This excerpt taken from the GIS 8-K filed Apr 11, 2007.
(b) Any certificate evidencing a Security (and all securities issued in exchange therefor or substitution thereof) or shares of Common Stock issued upon conversion of a
Security, as the case may be, shall bear the Transfer Restricted Securities Legend, unless (1) such Security has been sold pursuant to a registration statement that has been declared effective under the Securities Act (and which continues to be effective at the time of such transfer) or pursuant to Rule 144 under the Securities Act or any similar provision then in force, (2) such Security or such shares of Common Stock, as the case may be, are eligible for resale pursuant to Rule 144(k) under the Securities Act (or any successor provision) or (3) otherwise agreed by the Company in writing, with written notice thereof to the Trustee.
(c) Every Security or share of Common Stock issued upon conversion of a Security, as the case may be, that bears or is required under this Section 2.07 to bear the Transfer Restricted Securities Legend (the Transfer Restricted Securities) shall be subject to the restrictions on transfer set forth in this Section 2.07 (including those set forth in the Transfer Restricted Securities Legend), and the Holder of each such Transfer Restricted Security, by such Holders acceptance thereof, agrees to be bound by all such restrictions on transfer. As used in this Section 2.07, the term transfer encompasses any sale, pledge, loan, transfer or other disposition whatsoever of any Transfer Restricted Security or any interest therein.
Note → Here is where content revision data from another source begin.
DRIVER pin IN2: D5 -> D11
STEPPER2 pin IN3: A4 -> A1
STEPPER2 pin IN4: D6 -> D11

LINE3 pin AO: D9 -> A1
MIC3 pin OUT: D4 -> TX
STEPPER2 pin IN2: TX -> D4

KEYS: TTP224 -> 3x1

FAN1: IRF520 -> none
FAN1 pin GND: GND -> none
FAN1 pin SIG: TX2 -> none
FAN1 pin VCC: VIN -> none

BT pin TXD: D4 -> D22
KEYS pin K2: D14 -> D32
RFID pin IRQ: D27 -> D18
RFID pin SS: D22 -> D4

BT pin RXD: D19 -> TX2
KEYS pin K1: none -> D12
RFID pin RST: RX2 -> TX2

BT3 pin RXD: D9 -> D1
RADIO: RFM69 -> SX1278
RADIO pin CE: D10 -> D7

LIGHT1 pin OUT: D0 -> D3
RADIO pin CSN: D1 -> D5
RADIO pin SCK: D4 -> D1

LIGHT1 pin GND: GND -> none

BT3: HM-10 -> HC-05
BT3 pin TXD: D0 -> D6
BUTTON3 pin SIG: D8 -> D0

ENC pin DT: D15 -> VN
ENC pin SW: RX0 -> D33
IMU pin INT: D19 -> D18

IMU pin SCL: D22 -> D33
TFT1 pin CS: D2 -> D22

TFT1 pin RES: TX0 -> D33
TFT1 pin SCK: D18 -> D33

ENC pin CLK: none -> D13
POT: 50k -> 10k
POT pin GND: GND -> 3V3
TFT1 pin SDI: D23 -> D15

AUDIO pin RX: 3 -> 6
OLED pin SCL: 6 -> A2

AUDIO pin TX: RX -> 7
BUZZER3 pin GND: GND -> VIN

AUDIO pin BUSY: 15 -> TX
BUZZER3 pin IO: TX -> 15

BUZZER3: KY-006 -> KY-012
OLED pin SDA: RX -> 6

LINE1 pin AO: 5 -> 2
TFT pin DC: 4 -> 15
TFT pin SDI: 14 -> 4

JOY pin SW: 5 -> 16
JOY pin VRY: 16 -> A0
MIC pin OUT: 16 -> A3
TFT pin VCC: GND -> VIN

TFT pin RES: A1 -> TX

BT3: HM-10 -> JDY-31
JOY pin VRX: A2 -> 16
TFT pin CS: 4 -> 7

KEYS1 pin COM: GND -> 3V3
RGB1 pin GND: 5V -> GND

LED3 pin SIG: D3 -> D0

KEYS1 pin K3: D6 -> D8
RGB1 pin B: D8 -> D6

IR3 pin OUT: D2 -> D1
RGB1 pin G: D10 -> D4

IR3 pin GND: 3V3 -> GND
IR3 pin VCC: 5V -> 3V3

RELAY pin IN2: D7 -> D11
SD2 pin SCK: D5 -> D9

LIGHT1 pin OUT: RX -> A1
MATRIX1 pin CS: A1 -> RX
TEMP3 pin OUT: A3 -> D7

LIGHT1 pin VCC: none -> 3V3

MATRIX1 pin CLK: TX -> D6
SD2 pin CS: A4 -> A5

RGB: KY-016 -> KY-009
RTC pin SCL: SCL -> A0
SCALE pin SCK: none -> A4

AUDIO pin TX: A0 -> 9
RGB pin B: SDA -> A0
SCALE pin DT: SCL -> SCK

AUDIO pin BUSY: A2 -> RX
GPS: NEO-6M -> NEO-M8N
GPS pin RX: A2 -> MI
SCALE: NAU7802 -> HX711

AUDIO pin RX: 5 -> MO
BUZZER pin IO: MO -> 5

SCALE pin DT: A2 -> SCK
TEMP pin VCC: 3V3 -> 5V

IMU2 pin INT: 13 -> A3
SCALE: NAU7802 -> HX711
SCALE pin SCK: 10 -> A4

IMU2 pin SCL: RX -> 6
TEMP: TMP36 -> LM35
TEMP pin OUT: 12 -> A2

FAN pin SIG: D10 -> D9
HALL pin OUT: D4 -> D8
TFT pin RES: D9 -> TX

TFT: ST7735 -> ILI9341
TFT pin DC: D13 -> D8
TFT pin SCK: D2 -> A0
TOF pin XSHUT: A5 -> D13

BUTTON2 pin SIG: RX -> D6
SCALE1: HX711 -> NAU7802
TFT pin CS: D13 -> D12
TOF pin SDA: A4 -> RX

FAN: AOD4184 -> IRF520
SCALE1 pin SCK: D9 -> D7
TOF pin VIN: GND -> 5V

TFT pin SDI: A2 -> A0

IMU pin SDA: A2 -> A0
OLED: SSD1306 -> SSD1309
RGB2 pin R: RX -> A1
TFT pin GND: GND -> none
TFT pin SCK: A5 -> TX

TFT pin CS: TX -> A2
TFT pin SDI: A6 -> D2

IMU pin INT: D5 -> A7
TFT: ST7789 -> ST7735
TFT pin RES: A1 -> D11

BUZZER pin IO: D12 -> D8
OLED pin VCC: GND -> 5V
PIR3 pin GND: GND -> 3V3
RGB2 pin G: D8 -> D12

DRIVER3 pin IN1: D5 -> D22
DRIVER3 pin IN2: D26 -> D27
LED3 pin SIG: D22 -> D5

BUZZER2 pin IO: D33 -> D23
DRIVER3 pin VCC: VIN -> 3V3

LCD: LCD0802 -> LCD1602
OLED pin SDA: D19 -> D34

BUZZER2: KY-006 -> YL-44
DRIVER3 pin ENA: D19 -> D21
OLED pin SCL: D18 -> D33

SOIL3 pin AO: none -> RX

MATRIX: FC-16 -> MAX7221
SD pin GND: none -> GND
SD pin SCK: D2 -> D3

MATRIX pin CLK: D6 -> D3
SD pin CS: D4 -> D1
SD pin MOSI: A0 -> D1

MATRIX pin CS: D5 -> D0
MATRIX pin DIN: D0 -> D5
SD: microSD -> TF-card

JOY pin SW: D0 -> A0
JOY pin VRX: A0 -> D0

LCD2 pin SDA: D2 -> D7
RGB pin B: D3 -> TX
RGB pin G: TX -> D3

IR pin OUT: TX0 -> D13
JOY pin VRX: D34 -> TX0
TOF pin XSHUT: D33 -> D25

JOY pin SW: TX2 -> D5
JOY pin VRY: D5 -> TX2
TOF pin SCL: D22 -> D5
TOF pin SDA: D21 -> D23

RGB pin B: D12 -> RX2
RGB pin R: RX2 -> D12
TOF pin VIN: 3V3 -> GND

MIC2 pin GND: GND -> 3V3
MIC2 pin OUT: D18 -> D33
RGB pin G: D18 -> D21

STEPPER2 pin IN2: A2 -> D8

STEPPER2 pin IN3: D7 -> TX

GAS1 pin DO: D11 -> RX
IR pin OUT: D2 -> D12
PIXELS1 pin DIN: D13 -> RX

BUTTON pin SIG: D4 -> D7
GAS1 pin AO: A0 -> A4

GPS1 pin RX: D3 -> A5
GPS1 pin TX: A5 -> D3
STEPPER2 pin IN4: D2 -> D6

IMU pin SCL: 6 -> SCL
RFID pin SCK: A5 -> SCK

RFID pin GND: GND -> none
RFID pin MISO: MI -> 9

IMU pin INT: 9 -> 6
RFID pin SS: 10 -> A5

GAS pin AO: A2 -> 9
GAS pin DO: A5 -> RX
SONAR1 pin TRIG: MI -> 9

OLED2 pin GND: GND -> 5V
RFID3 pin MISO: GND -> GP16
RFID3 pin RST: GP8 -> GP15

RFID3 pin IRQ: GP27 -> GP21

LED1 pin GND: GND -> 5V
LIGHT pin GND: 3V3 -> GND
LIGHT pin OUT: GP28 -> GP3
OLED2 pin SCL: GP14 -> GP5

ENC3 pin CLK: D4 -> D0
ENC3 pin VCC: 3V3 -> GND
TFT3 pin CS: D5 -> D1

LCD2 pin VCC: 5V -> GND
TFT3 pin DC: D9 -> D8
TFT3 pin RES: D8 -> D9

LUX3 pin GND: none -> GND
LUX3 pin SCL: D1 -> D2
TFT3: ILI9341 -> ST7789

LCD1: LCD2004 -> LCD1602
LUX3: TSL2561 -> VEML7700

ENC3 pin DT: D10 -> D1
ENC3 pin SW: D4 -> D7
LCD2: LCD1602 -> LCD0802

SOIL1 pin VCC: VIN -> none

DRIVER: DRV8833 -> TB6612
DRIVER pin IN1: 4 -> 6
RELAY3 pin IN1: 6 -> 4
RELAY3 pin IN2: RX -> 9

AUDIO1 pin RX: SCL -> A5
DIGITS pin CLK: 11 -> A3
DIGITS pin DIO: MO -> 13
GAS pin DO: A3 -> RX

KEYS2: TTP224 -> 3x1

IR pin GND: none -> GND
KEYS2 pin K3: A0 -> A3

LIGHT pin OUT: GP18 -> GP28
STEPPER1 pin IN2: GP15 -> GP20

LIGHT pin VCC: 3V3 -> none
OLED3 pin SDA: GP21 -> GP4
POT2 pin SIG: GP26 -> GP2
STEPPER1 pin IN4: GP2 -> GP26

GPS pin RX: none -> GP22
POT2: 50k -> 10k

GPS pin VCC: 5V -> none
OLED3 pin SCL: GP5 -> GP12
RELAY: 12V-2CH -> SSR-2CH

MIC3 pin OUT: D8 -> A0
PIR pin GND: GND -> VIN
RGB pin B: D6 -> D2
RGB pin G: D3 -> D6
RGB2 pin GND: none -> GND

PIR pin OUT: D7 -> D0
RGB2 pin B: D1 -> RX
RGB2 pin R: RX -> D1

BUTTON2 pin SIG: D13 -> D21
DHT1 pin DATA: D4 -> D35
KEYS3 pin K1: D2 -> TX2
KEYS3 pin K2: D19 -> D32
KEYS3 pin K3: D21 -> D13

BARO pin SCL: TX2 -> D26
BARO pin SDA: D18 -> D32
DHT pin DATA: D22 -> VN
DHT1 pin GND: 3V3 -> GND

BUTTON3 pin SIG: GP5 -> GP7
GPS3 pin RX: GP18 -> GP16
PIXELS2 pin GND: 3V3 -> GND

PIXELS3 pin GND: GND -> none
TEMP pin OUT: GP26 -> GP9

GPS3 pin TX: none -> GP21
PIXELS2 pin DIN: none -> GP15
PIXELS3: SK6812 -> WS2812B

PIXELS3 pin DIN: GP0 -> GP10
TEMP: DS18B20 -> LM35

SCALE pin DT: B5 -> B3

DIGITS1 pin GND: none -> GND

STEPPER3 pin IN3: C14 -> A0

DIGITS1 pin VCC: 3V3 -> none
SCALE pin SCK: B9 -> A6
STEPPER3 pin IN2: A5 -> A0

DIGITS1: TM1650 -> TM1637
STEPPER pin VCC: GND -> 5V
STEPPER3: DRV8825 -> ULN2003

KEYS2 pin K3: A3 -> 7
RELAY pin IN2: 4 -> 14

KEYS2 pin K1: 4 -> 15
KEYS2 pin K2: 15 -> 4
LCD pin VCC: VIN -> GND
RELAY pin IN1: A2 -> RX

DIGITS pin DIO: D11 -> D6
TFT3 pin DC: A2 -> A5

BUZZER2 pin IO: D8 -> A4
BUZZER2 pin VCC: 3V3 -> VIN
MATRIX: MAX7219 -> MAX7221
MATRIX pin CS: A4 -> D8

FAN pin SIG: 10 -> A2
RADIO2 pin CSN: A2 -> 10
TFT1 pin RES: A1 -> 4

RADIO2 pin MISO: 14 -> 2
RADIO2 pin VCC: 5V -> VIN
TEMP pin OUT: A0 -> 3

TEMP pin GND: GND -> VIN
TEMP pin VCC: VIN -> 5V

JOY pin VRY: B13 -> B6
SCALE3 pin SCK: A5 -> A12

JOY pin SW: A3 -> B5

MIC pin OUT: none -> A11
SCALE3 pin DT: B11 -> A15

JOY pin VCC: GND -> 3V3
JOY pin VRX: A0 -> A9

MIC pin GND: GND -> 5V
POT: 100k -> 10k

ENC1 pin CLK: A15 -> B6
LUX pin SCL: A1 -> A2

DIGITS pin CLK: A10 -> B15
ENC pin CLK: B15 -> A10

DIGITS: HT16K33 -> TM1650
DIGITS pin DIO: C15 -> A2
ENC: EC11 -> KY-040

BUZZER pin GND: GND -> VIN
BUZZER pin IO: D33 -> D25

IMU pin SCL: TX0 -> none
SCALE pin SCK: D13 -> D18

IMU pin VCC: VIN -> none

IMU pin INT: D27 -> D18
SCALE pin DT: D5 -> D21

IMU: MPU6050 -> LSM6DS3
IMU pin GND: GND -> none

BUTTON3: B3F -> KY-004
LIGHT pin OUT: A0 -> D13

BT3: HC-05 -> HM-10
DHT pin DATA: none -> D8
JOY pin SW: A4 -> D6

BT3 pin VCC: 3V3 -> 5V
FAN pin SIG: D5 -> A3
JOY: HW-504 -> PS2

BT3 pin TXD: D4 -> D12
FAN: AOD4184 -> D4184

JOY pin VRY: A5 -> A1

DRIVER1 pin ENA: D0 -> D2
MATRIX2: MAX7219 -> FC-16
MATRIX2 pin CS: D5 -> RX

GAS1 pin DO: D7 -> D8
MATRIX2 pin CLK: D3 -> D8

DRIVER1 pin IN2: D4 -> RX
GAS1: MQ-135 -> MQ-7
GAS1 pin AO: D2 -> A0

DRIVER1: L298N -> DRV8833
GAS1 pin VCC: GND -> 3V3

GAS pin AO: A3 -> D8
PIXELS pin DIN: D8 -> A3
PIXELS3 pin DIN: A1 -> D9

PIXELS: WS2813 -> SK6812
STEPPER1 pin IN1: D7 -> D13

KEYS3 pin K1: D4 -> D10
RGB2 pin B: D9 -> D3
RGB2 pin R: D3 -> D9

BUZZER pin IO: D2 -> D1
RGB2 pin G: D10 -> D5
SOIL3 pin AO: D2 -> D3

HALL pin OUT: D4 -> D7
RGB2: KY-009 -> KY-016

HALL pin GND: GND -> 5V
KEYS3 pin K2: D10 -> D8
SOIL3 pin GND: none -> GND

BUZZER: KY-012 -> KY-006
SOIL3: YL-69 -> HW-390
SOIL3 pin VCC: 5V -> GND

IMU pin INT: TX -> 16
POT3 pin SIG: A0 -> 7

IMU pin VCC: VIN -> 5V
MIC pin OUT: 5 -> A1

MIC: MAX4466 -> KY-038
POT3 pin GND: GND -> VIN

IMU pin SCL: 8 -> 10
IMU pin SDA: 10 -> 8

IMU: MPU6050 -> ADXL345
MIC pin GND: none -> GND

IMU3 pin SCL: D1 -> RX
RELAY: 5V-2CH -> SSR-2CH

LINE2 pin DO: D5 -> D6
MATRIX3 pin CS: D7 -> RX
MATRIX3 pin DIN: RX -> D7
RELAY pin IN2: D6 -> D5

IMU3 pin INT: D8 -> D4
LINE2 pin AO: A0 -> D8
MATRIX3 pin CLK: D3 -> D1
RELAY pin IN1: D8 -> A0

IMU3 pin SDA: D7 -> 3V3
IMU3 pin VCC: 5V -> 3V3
(d) Notwithstanding anything herein to the contrary, if the Holder of a definitive Security or shares of Common Stock issued upon conversion of a Security, as the case may be, that are Transfer Restricted Securities (a Definitive Transfer Restricted Security) wishes at any time to transfer such Definitive Transfer Restricted Security to a Person who wishes to take delivery thereof in the form of a beneficial interest in a Transfer Restricted Security that is a Global Security (a Transfer Restricted Global Security), such transfer may be effected, subject to the other provisions of this Indenture and the Applicable Procedures, only in accordance with this Section 2.07(d). Upon receipt by (1) the Depositary of (A) written instructions given in accordance with the Applicable Procedures from any member or participant in the Depositary (an Agent Member) directing the Depositary to credit or cause to be credited to a specified Agent Members account a beneficial interest in the Transfer Restricted Global Security, in a principal amount equal to the principal amount of the Definitive Transfer Restricted Security to be so transferred and (B) a written order given in accordance with the Applicable Procedures containing information regarding the account of the Agent Member to be credited with such beneficial interest; and upon receipt by (2) the Trustee of (A) the Definitive Transfer Restricted Security to be transferred and (B) notification from the Depositary of the transaction described in (1) above, the Trustee shall cancel the Definitive Transfer Restricted Security and instruct the Depositary to increase the principal amount of the Transfer Restricted Global Security by the principal amount of the Definitive Transfer Restricted Security so transferred, and to credit or cause to be credited to the account of the Person specified in such instructions a corresponding principal amount of the Transfer Restricted Global Security.